Native Mores & Behavioural Aspects of Business
The increasing global spread of business and the greater participation of multi-national corporations (MNCs) in developing markets call for focusing attention towards management practices in different parts of the world (Budhwar 2003, Napier & Vu 1998). It is necessary to examine the cultural factors that affect the behavioural features of managerial effectiveness in the organizational context (Biswas 2006). This viewpoint is further corroborated by an earlier study by Zucher (1968) wherein it is mentioned that in a cross-cultural context it is necessary to study behavioural constructs especially with the continuous growth of worldwide commercial operations.
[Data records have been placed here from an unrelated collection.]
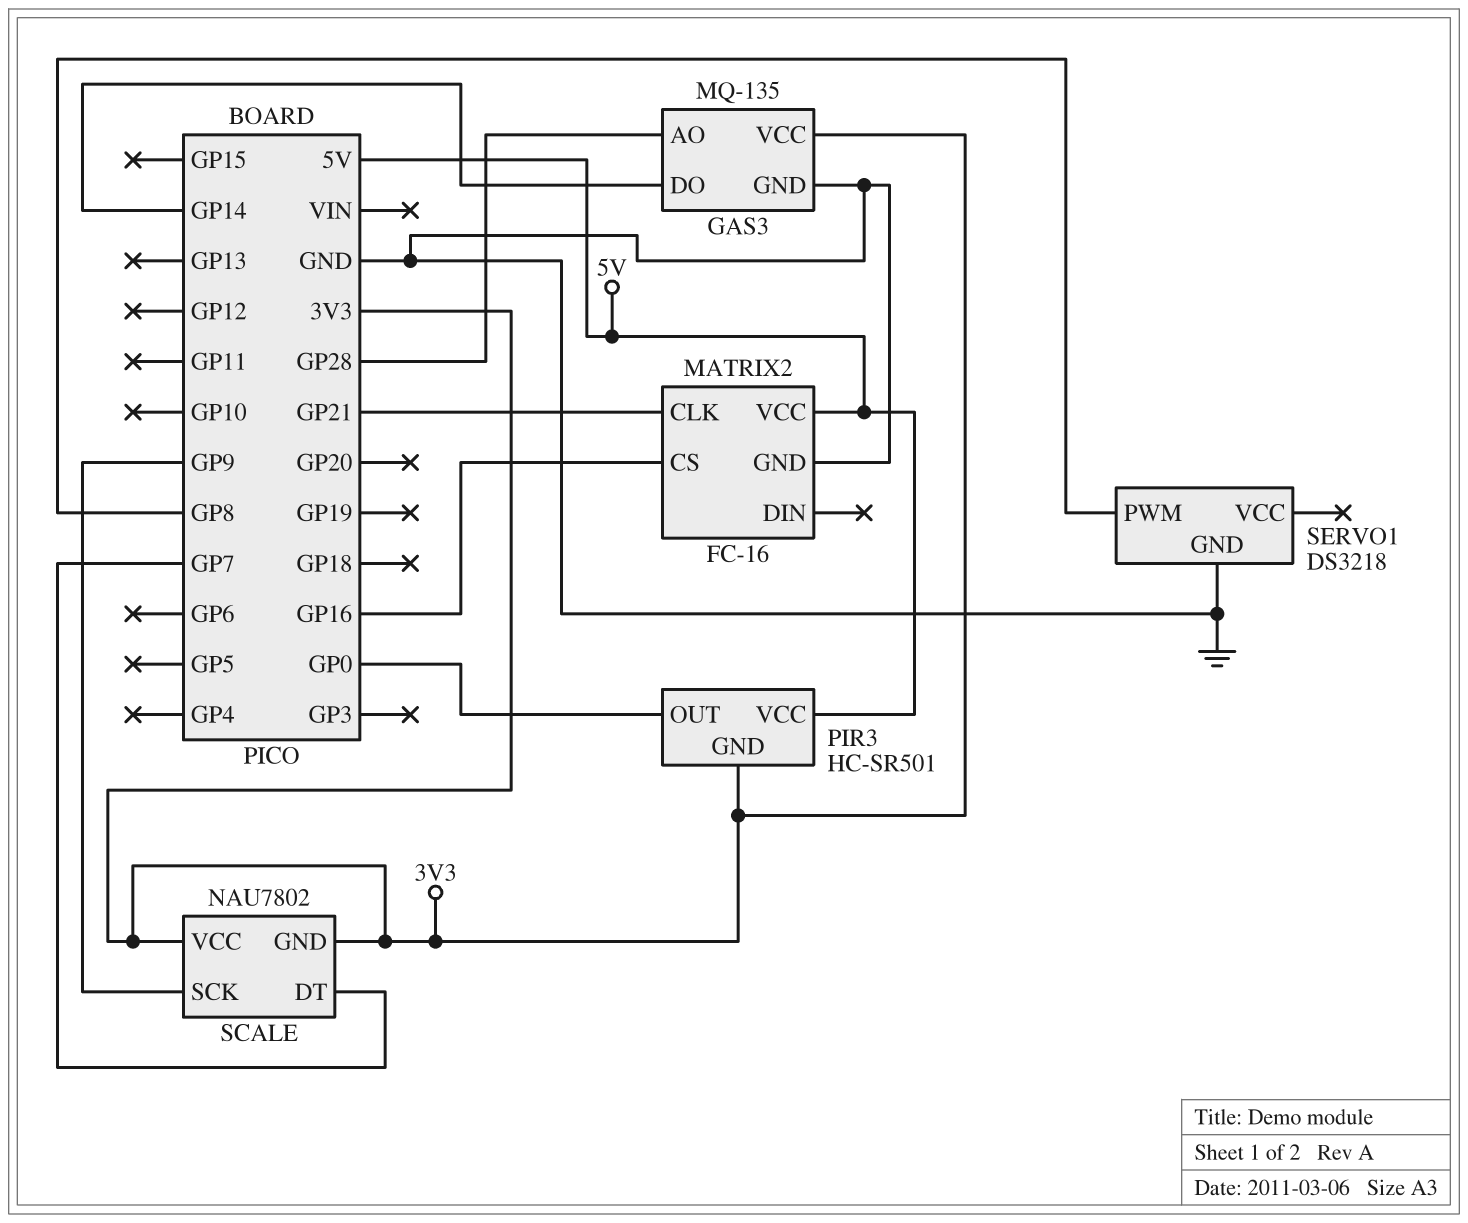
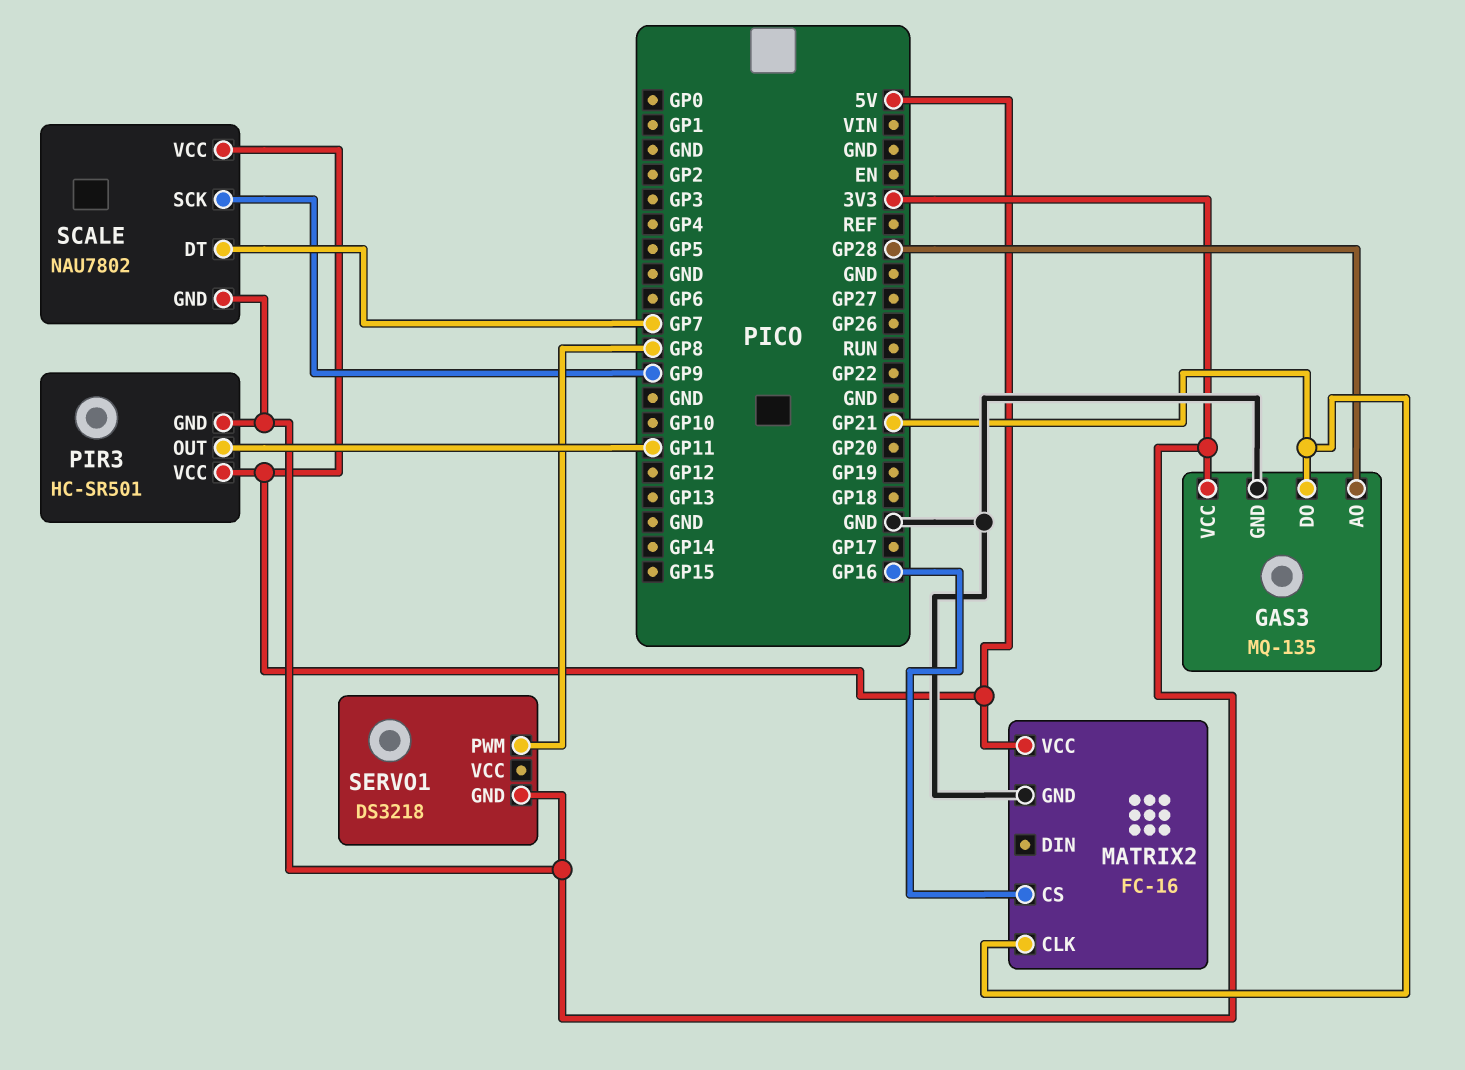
GAS3 pin DO: GP14 -> GP21
PIR3 pin OUT: GP0 -> GP11
SCALE pin VCC: 3V3 -> 5V
SERVO1 pin GND: GND -> 3V3

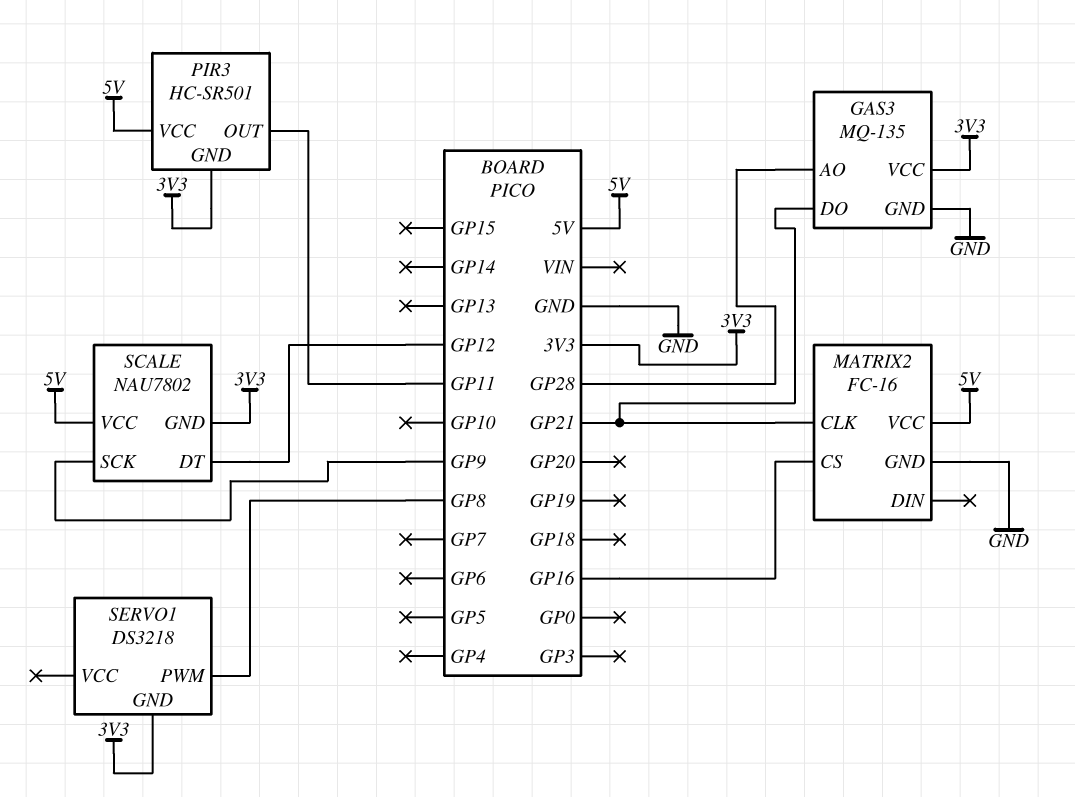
SCALE pin DT: GP7 -> GP12

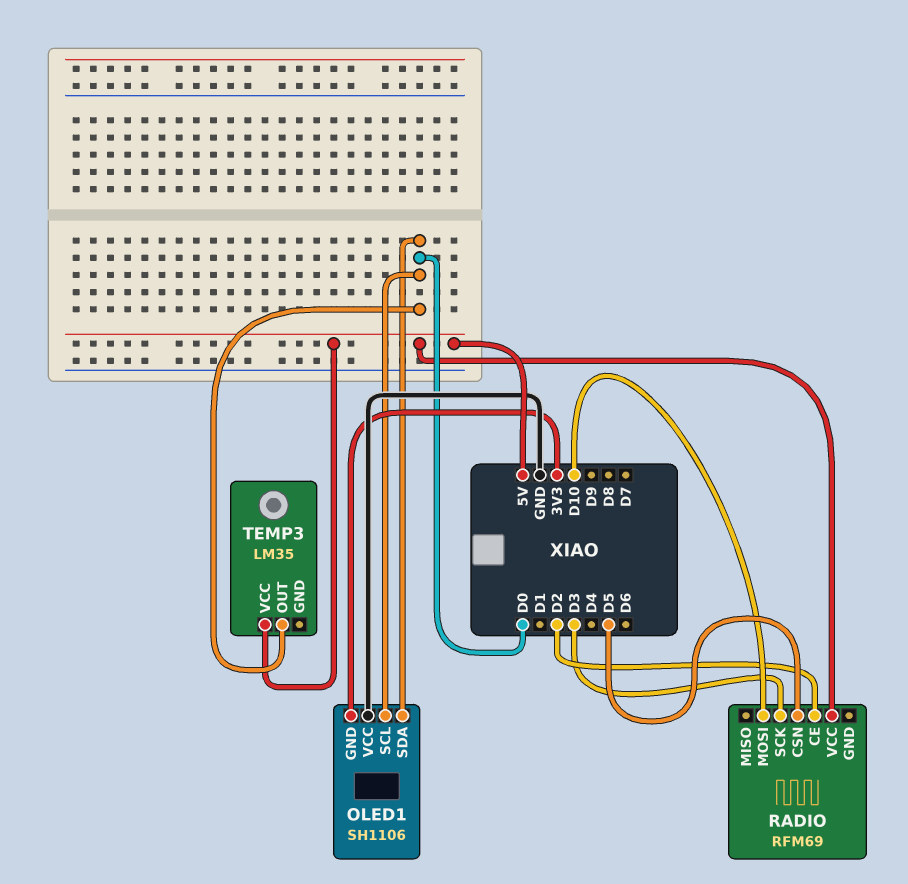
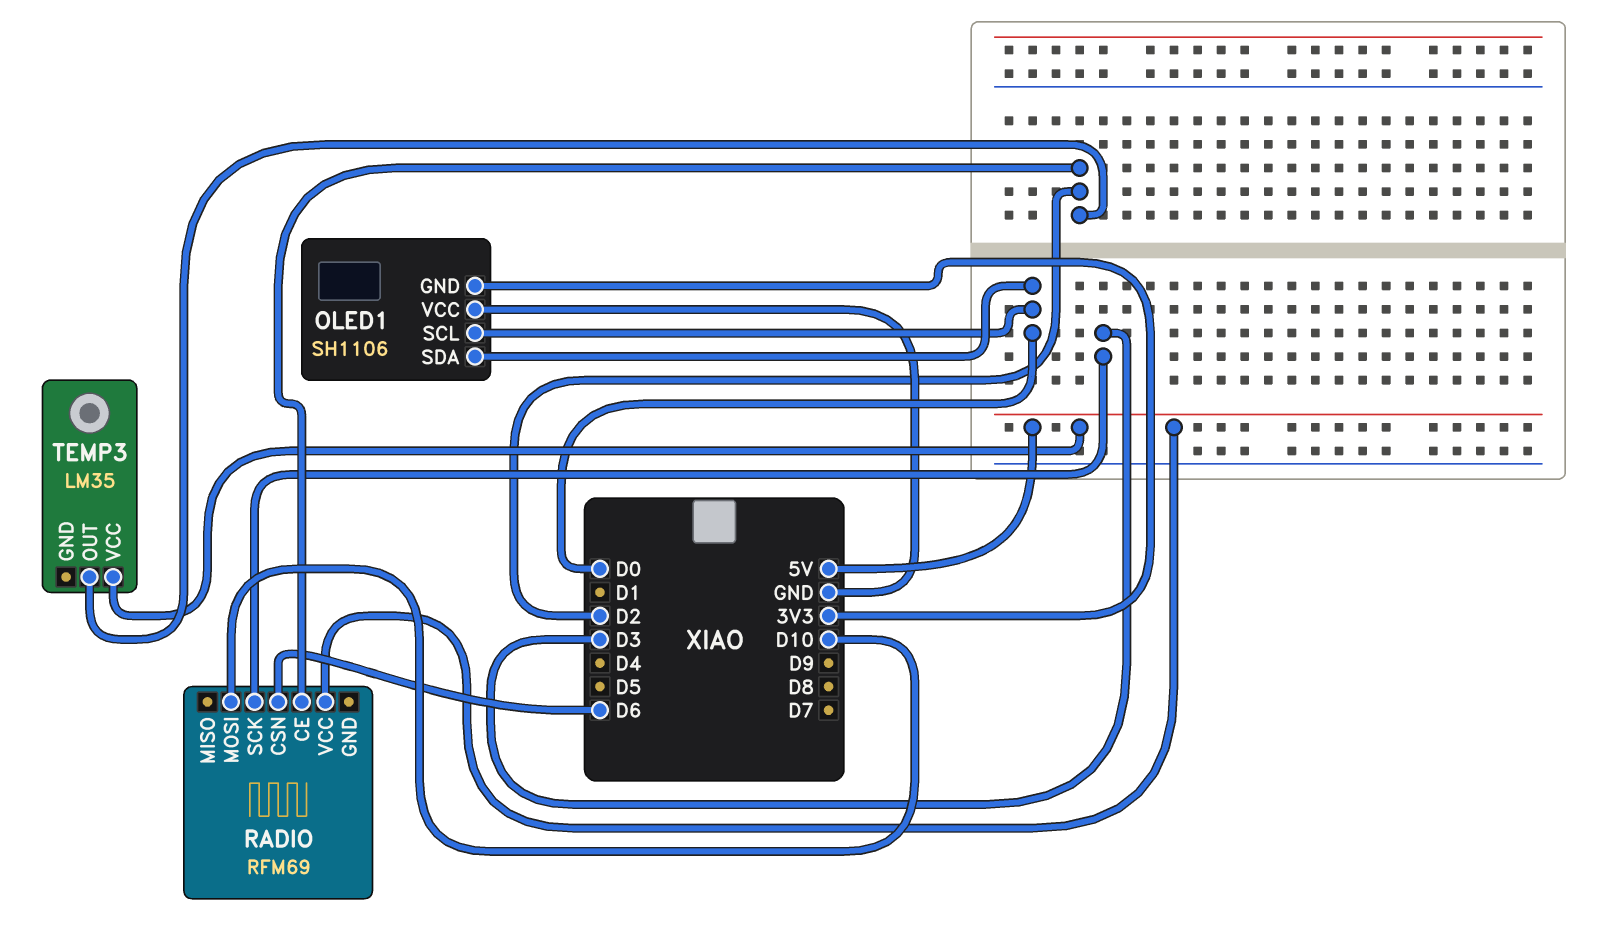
RADIO pin CSN: D5 -> D6
TEMP3 pin OUT: D0 -> D2

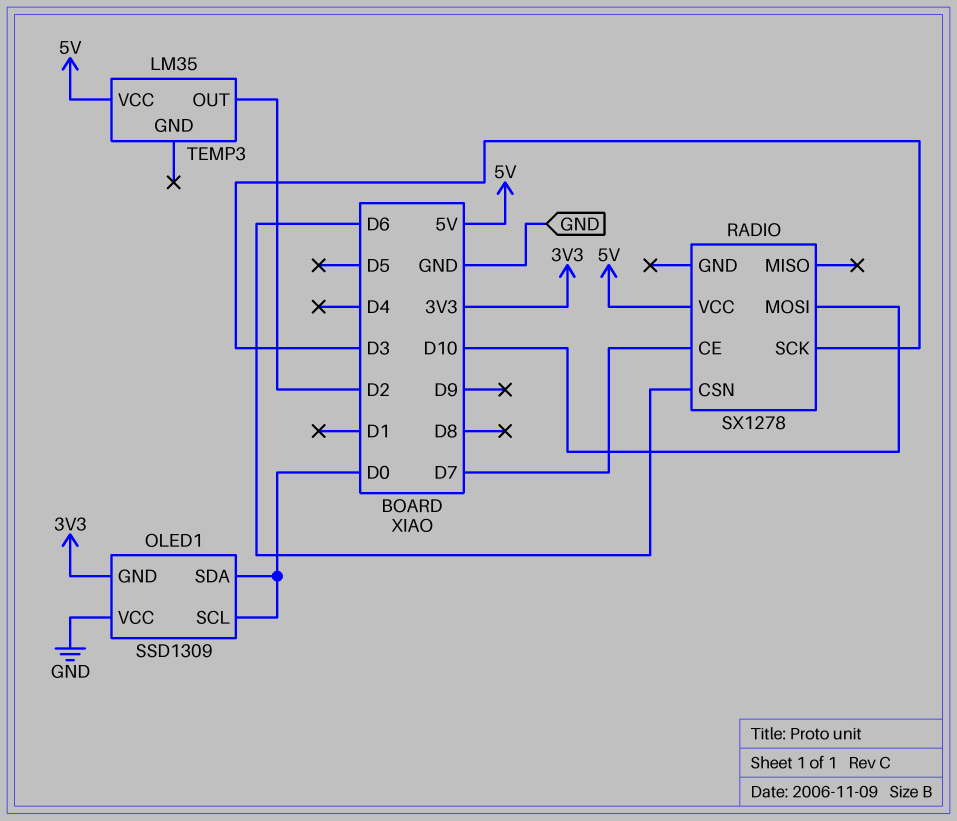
OLED1: SH1106 -> SSD1309
RADIO: RFM69 -> SX1278
RADIO pin CE: D2 -> D7

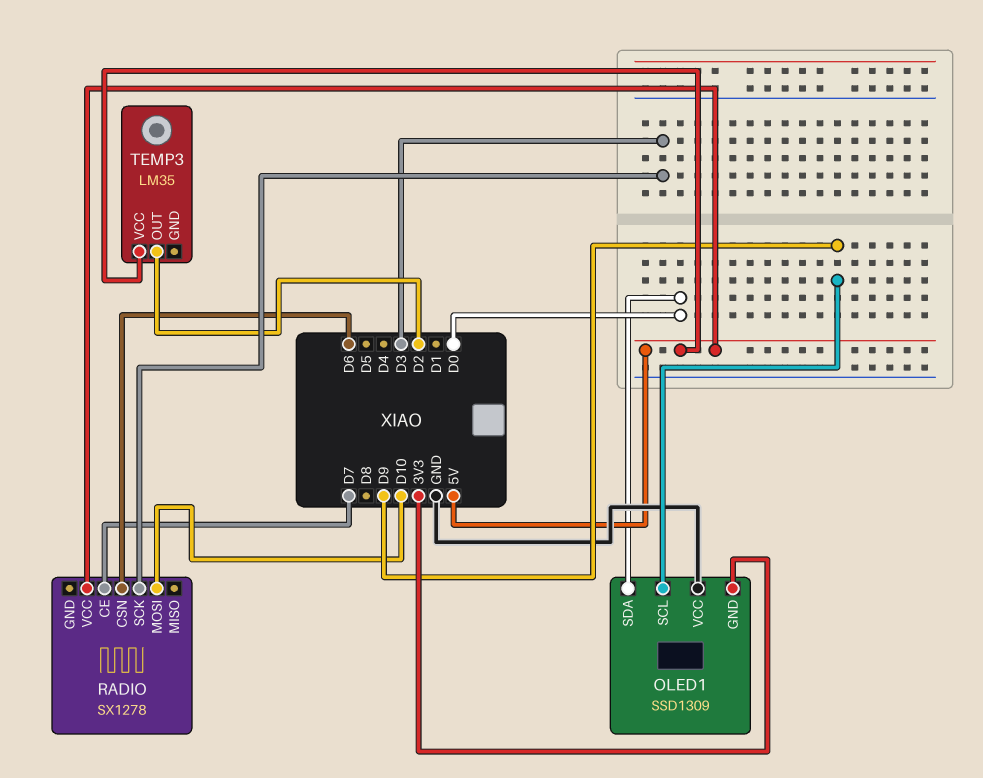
OLED1 pin SCL: D0 -> D9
With reference to India in particular, it was observed that its national culture has a rich heritage which is helpful in clarifying different human actions. These cultural facets are deeply ingrained in the individual psyche and are relevant in positive cognition and affect of individuals at the workplace (Rao & Abraham 2003). The indigenous culture of India has been quick to accept alien customs and mores while preserving its distinctive values and rules (Biswas et al. 2006). This has established the Indian social order as a classic example of the oriental world. In terms of socio-cultural ethos therefore, India stands as a leader in establishing the norms and practices that dominate managerial practices in the contemporary borderless business environment (Ralston, Holt, Terpstra & KaiCheng 1997). In a cross-cultural framework, the above discussion indicates that the stature of India is quite elevated in the global socio-economic map. Varma, Budhwar, Biswas & Toh (2005) noted that India's traditional cultural systems are acting as fulcrum of the South East Asian business environment.
England and Lee (1974) noted that during periods of environmental turmoil, societies in emergent economies such as India tend to follow a path that leads to stability. This further implies that in a bid to maintain internal homogeneity and acclimatize to the external changes, society focuses on retaining certain behavioural aspects that are indigenous and at the same time give way to a certain level of novelty. Given that organizations operate within the domain of societal norms and values, it is evident that behavioural aspects of managing organizations call for further study. The present study examines the interrelationship between three behavioural constructs namely, psychological climate, affective commitment, and organizational citizenship behaviour. More specifically, the present study investigates the causal impact of psychological climate on organizational citizenship behaviour through affective commitment which acts as the mediator.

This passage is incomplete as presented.